Ho avuto modo di conoscerla tre anni fa, in occasione di una riunione post-referendaria indetta del comitato per il NO alla riforma costituzionale voluta da Renzi: sempre in prima fila, ancora una volta, nonostante avesse già passato i novanta e avvertisse con evidenza il peso dell’età. Quel sabato di gennaio pronunciò un discorso bellissimo, di cui mi colpì un passaggio in particolare: fu quando propose, per il successivo 2 giugno, di vedersi tutti insieme, magari in un parco, e portare ognuno un alimento per dar vita a un grande pic-nic democratico.

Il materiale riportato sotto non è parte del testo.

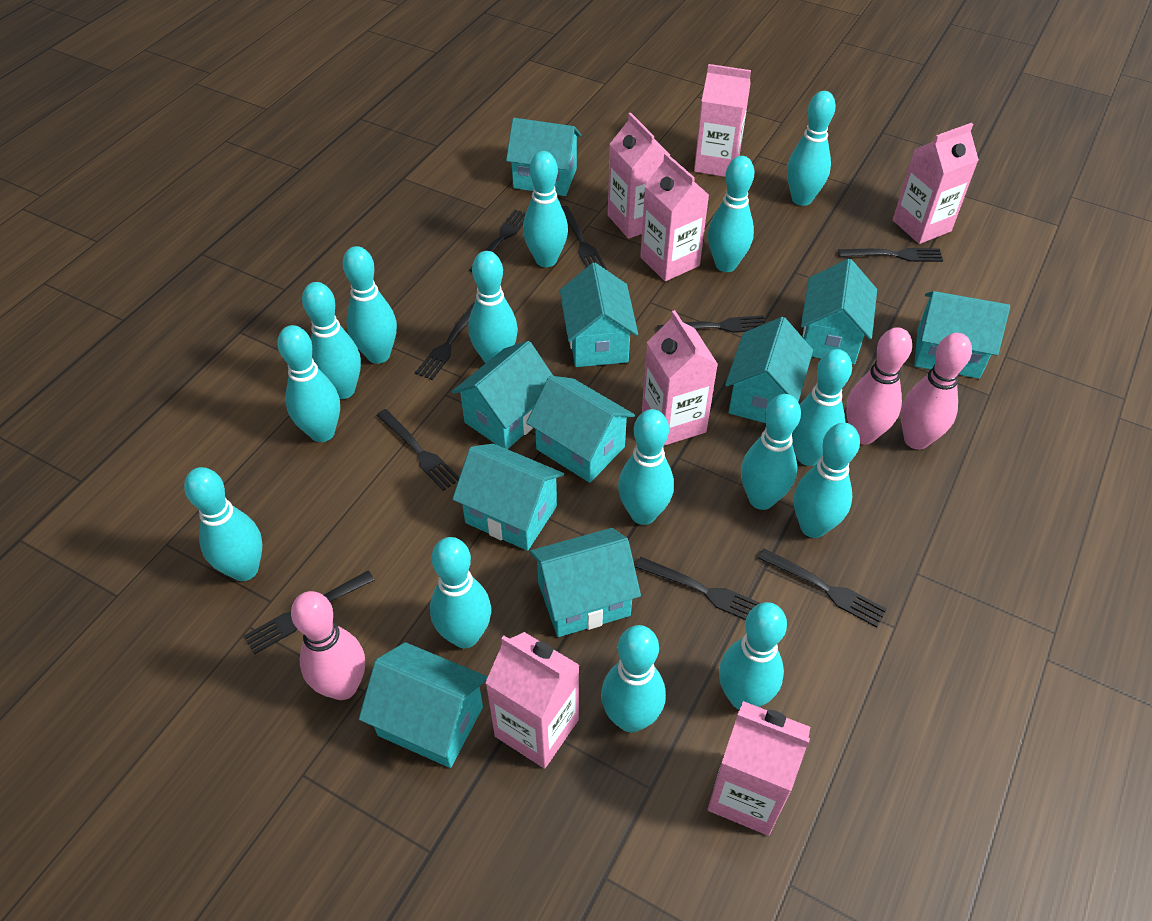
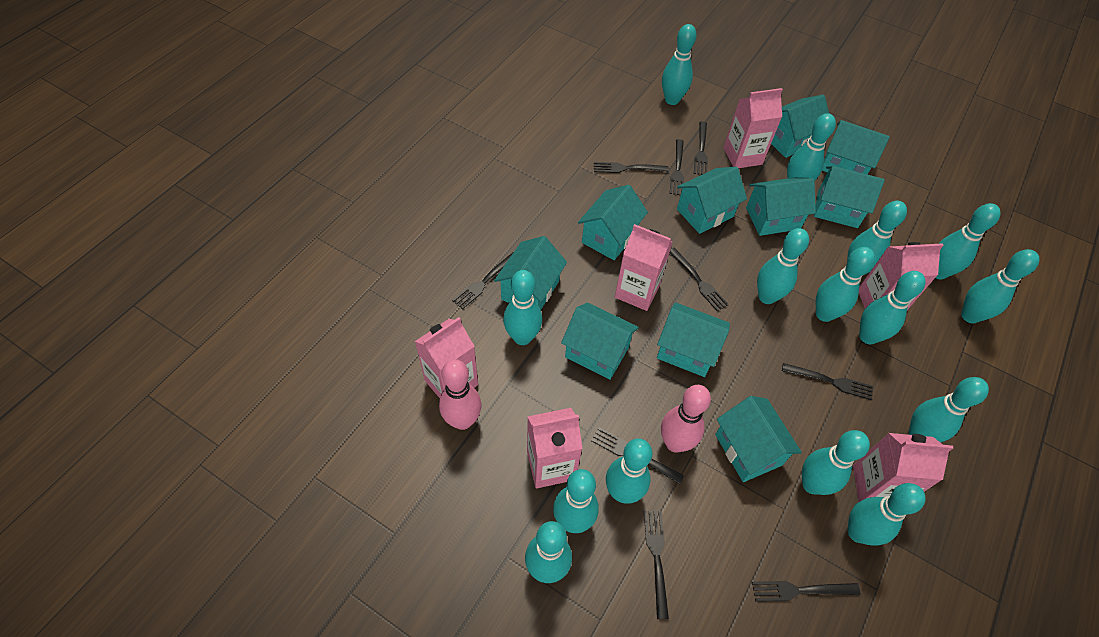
pink bowling pin: 3 -> 2
pink carton: 7 -> 6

Un pic-nic costituente, repubblicano, laico e profondamente sincero, come lo era stata lei per l’intera vita, fin dagli anni giovanili, quando faceva parte del cattolicesimo progressista e della DC degasperiana, in un’Italia che stava per vivere la stagione esaltante della rinascita e del boom economico.
Fortissimo fu su di lei l’impatto della fase conciliare, inaugurata da Giovanni XXIII e portata a compimento da Paolo VI: uno dei momenti di massimo rinnovamento nel percorso millenario della Chiesa, di cui Francesco è degno erede.

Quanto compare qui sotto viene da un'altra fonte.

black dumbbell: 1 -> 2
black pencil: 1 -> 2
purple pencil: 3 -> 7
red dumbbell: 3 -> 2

Fu allora che la partigiana Menapace avvertì il bisogno di approfondire i temi del marxismo, del movimentismo e delle contestazioni, nel bel mezzo dei fermenti sessantottini che tanto bene hanno fatto a una società ancora bigotta e per molti aspetti retrograda. Fu allora che pagò a caro prezzo le sue scelte, perdendo la cattedra alla Cattolica di Milano per via di un saggio su Marx e compiendo la svolta decisiva di un’esistenza lunga e meravigliosa. Aderì al gruppo del Manifesto, al PDUP e a un’idea di comunismo per nulla dogmatica, complessa com’era lei, in grado di far incontrare le persone più diverse e di far coesistere al proprio interno tutte le idee di sinistra, le sue molteplici soggettività e la sua naturale tendenza a essere rivoluzionaria. E lei, la partigiana “Bruna”, rivoluzionaria lo è stata sempre, un’anticipatrice straordinaria di gusti e tendenze, una femminista a ventiquattro carati, senza mai risultare stucchevole, capace di concepire la politica nella sua accezione più alta e nobile e di impegnarsi nelle istituzioni con lodevole entusiasmo, senza mai rinunciare al suo istinto ribelle e combattivo che la portava spesso a pronunciare frasi non convenzionali e a scontrarsi con l’ipocrisia drammaticamente in auge in questa fase storica.
Inutile ogni paragone con la mestizia corrente. Di Lidia Menapace conservo il ricordo di quel sabato, la dolcezza delle sue parole e l’incredibile forza d’animo di una donna che ha contribuito a scrivere le pagine più belle della nostra storia. L’ha stroncata il Covid all’età di novantasei anni. È l’unico nemico dell’umanità contro cui si è rivelata vana la sua indomita battaglia.